Ace (Advance, Color, Emotion) is a storytelling exercise in which one player narrates while a caller directs them to advance the plot, add descriptive color, or express emotion. The commands train improvisers to balance narrative momentum with sensory detail and emotional depth. It develops well-rounded storytelling instincts that translate directly to scene work.

Anecdotes

Anecdotes is an exercise in which players take turns telling short true or fictional stories in response to a theme, prompt, or partner's contribution. The practice develops narrative structure, personal voice, active listening, and the ability to find the essential shape in real experience. In its paired version, as documented by Max Dickins in Improvise, two players build a shared fictional memory using "Yes, And" to co-construct the narrative. In its solo version, players practice distilling personal experiences into concise, engaging stories with clear beginnings, middles, and ends. Strong anecdote skills feed directly into monologue-based long-form formats such as the Armando and the Evente, where a performer's personal story serves as the source material for subsequent scenes. The exercise is also widely used in applied improvisation settings for developing communication, listening, and storytelling skills in professional contexts.

Alphabet Soup

Alphabet Soup is a verbal exercise in which players contribute to a group story or conversation while each player's contribution must contain a word beginning with the next letter of the alphabet. The game builds verbal flexibility and listening within a shared narrative frame.

Last Letter

Last Letter is a verbal agility exercise in which each player must begin their word or sentence with the last letter of the previous player's word or sentence. The constraint forces constant attention to word endings and beginnings, preventing performers from pre-planning their responses. The exercise trains verbal awareness, the ability to think and speak simultaneously, and the habit of listening all the way to the end of a partner's contribution before formulating a response.

Automatic Writing

Automatic Writing is a creative exercise in which players write continuously for a set period without stopping to edit, censor, or plan ahead.
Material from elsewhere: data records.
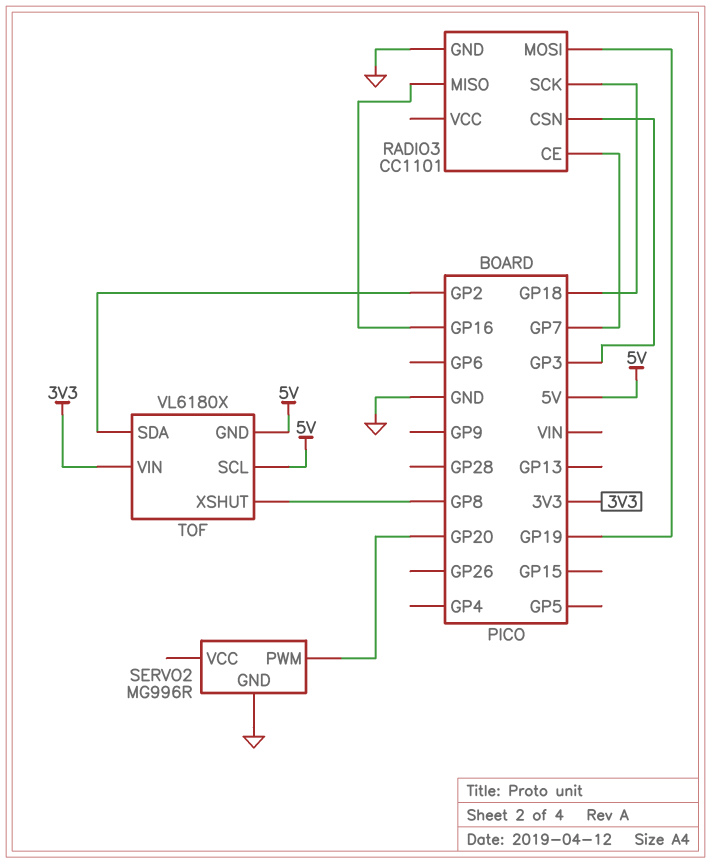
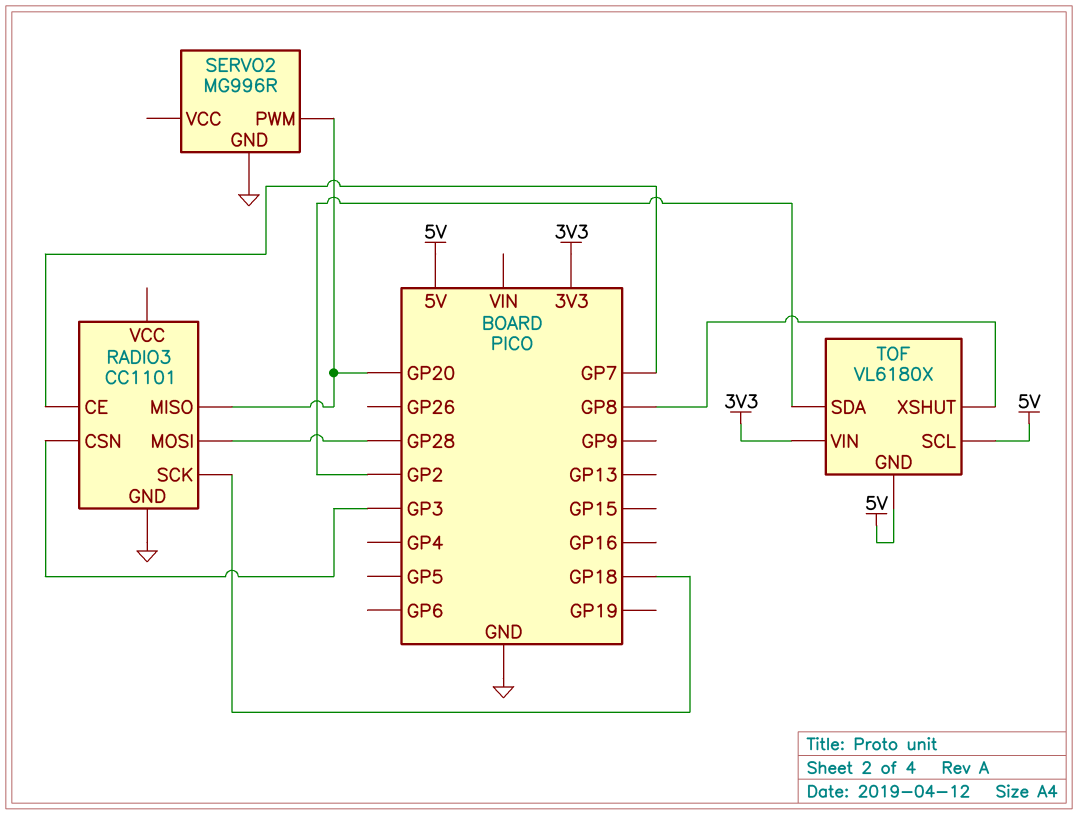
RADIO3 pin MISO: GP16 -> GP20
RADIO3 pin MOSI: GP19 -> GP28

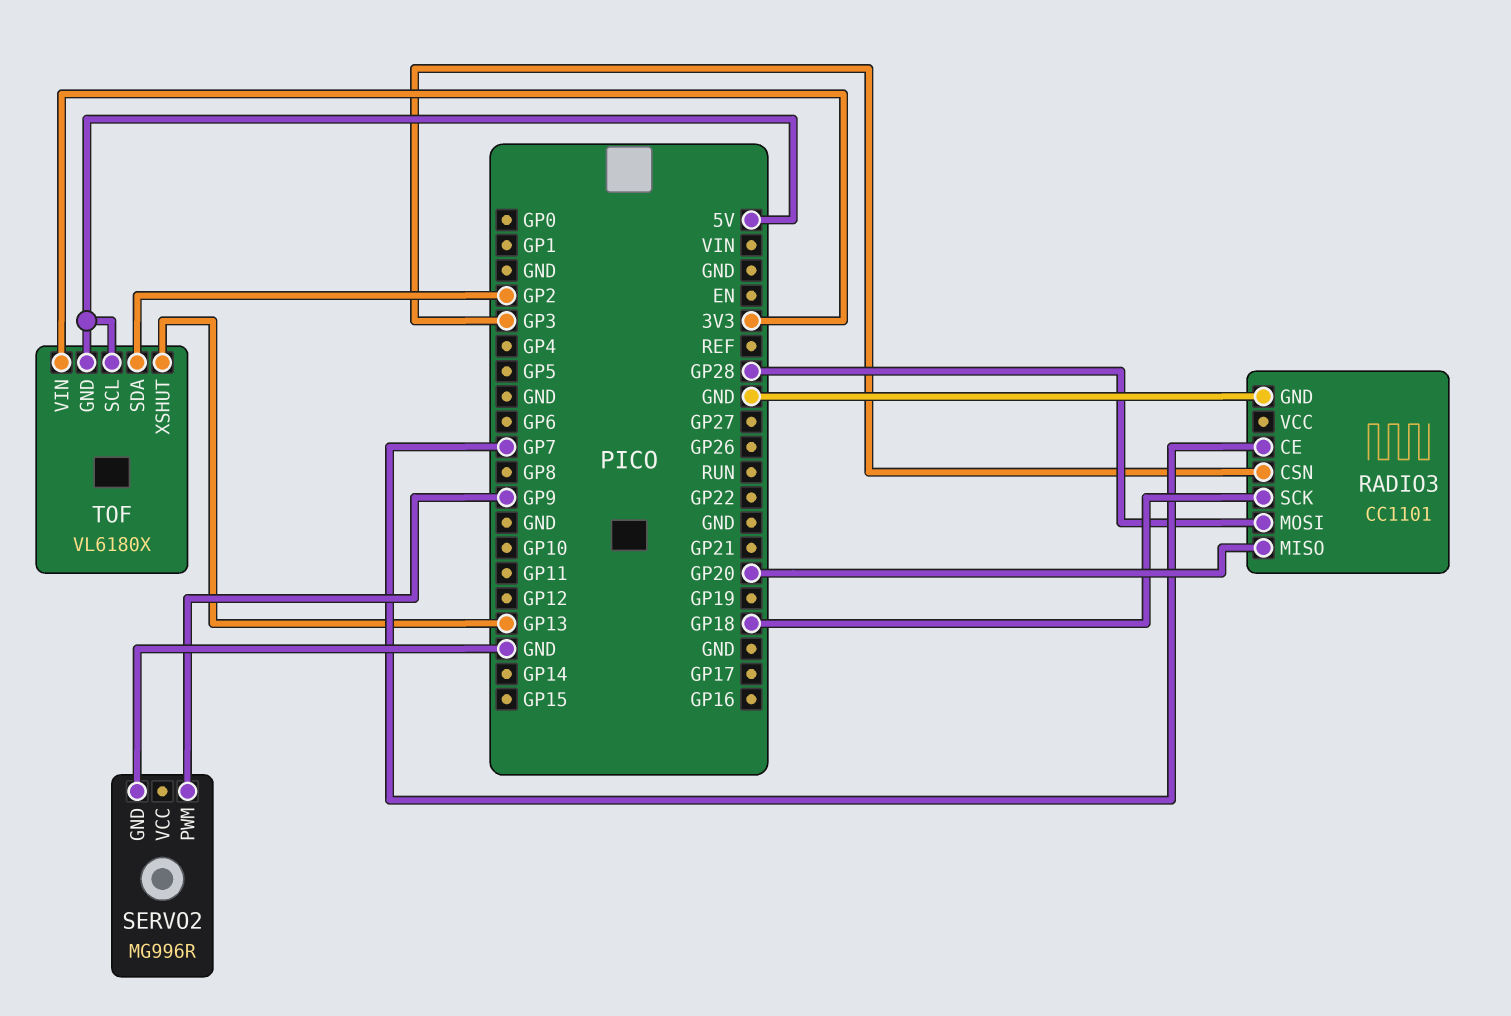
SERVO2 pin PWM: GP20 -> GP9
TOF pin XSHUT: GP8 -> GP13

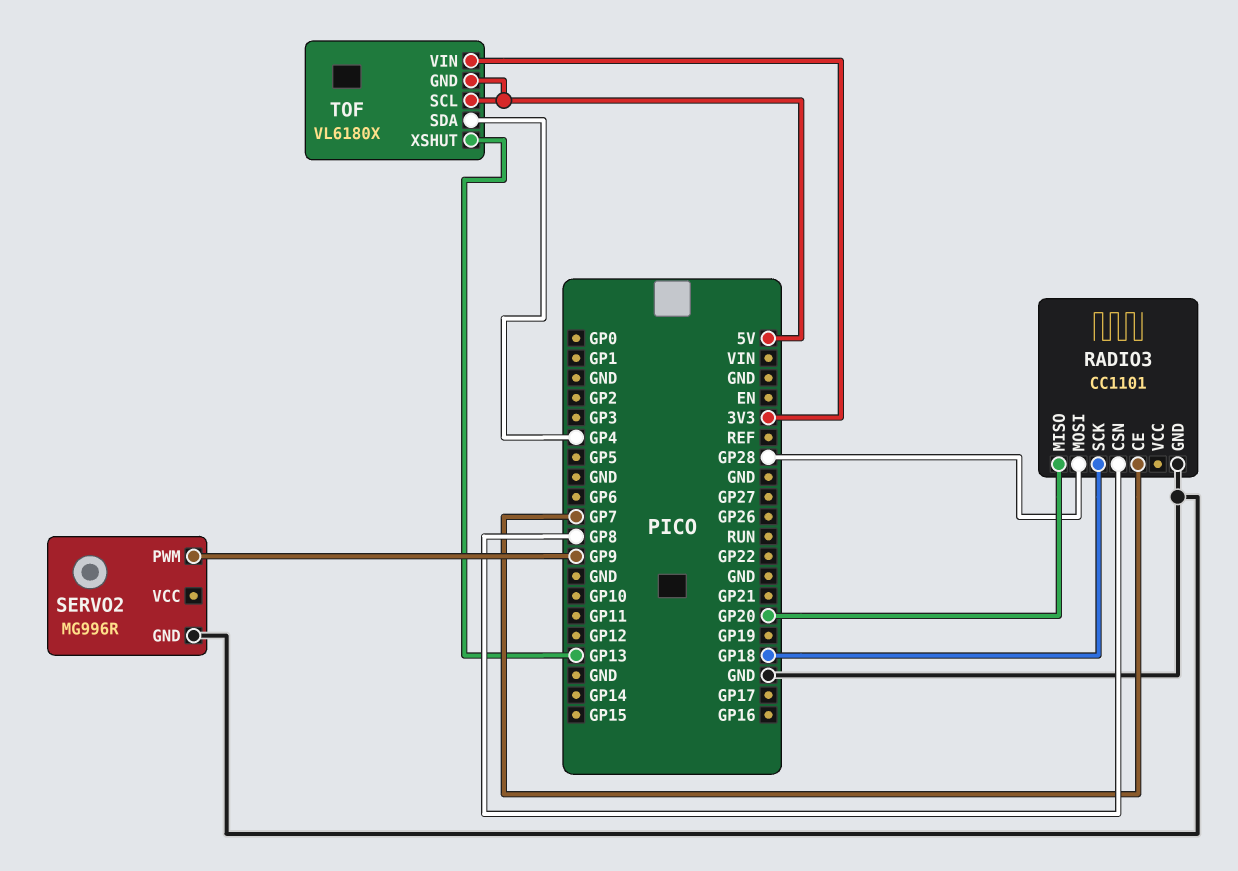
RADIO3 pin CSN: GP3 -> GP8
TOF pin SDA: GP2 -> GP4

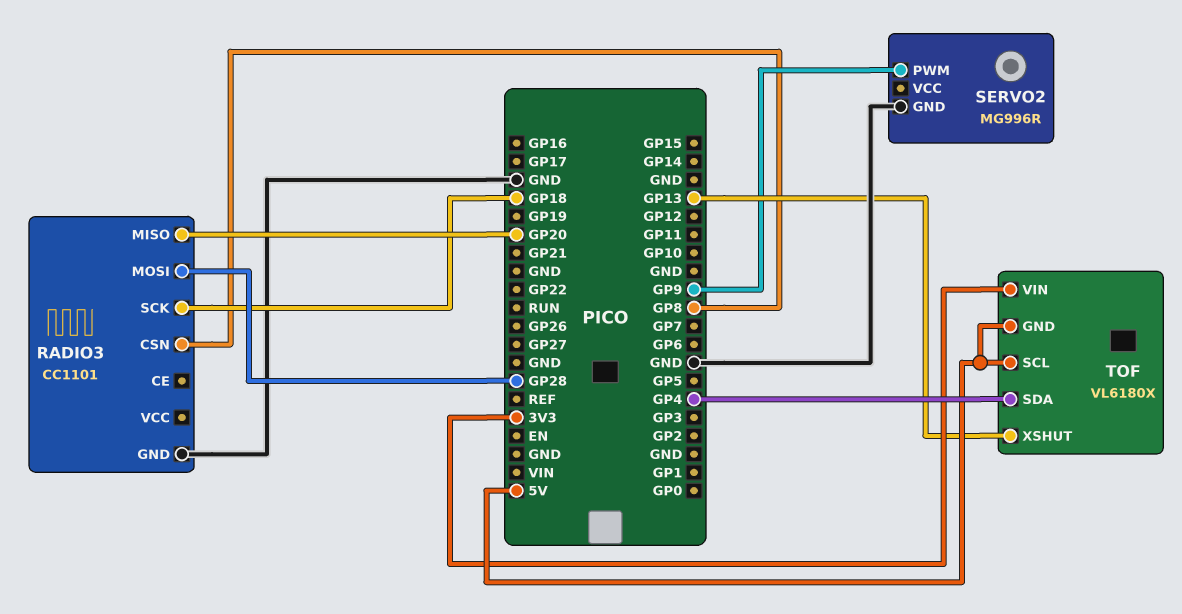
RADIO3 pin CE: GP7 -> none

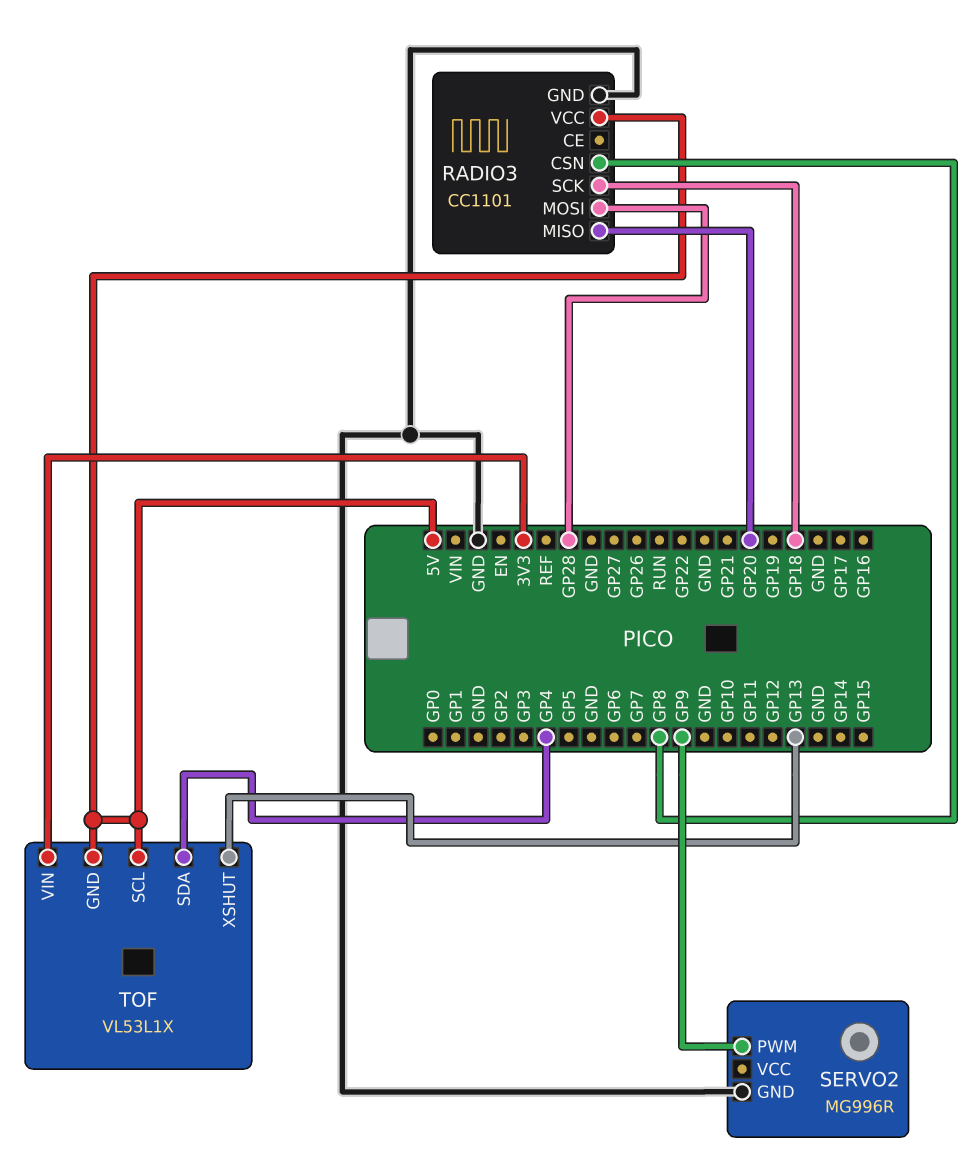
RADIO3 pin VCC: none -> 5V
TOF: VL6180X -> VL53L1X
Originating in Surrealist practice, the technique bypasses the internal critic and surfaces raw associative material, making it useful as a pre-performance warm-up, a character development tool, or a solo creative practice.

Story String

Story String is a collaborative storytelling exercise in which each performer adds a sentence or beat to an evolving narrative, building on the previous contribution while advancing the plot. The exercise trains narrative listening and the discipline of serving the emerging story rather than redirecting it toward a personal idea.
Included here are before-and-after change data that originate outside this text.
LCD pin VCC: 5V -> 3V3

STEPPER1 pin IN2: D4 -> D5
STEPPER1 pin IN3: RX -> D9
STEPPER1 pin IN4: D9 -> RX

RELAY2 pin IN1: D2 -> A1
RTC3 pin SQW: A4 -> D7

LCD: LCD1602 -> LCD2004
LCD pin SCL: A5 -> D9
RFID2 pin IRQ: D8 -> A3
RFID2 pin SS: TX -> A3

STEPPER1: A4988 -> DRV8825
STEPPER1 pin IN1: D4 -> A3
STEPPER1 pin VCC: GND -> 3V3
How to Reference This Page

APA

The Improv Archive. (2026). Automatic Storytelling. Retrieved March 17, 2026, from https://improvarchive.org/exercises/automatic-storytelling

Chicago

The Improv Archive. "Automatic Storytelling." The Improv Archive, 2026. https://improvarchive.org/exercises/automatic-storytelling.

MLA

The Improv Archive. "Automatic Storytelling." The Improv Archive, 2026, https://improvarchive.org/exercises/automatic-storytelling. Accessed March 17, 2026.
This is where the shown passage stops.